Neural networks as a machine learning technique are increasingly deployed in various domains. Despite their performances and their continuous improvement, the deployment of neural networks in safety-critical systems, in particular for autonomous mobility, remains restricted. This is mainly due to the lack of (formal) specifications and verification methods and tools that allow for getting sufficient confidence in the behavior of the neural network-based functions. Recent years have seen neural network verification getting more attention; and many verification methods were proposed, yet the practical applicability of these methods to real-world neural network models remains limited.
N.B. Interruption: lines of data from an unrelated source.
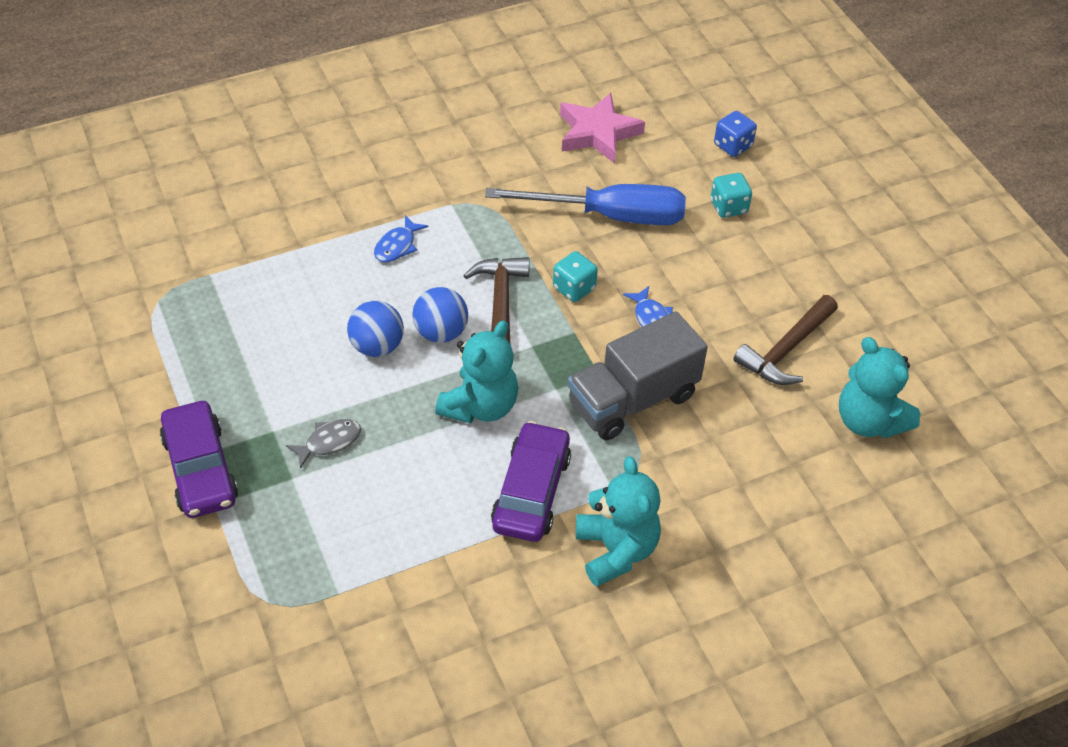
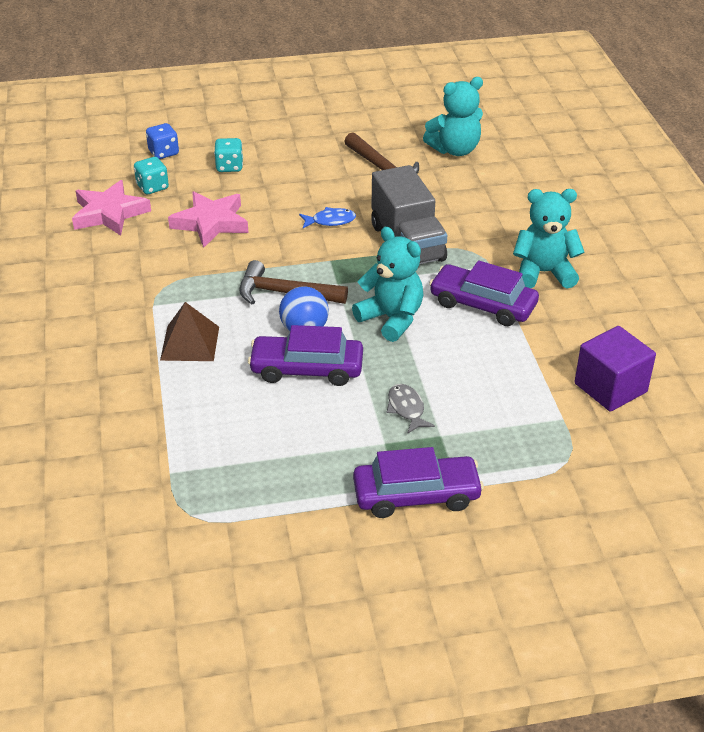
camera: 75 degrees left, 10 degrees down
(377, 346) = (307, 369): blue ball -> purple car
(397, 246) = (190, 343): blue fish -> brown pyramid
(403, 640) = (610, 388): none -> purple cube
(574, 288) = (283, 253): turquoise dice -> turquoise dice (152, 187)
(609, 216) = (211, 223): blue screwdriver -> pink star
The main challenge of neural network verification methods is related to the computational complexity and the large size of neural networks pertaining to complex functions. As a consequence, applying abstraction methods for neural network verification purposes is seen as a promising mean to cope with such issues. The aim of abstraction is to build an abstract model by omitting some irrelevant details or some details that are not highly impacting w.r.t some considered features. Thus, the verification process is made faster and easier while preserving, to some extent, the relevant behavior regarding the properties to be examined on the original model. In this paper, we review both the abstraction techniques for activation functions and model size reduction approaches, with a particular focus on the latter. The review primarily discusses the application of abstraction techniques on feed-forward neural networks, and explores the potential for applying abstraction to other types of neural networks. Throughout the paper, we present the main idea of each approach, and then discuss their respective advantages and limitations in details. Finally, we provide some insights and guidelines to improve the discussed methods.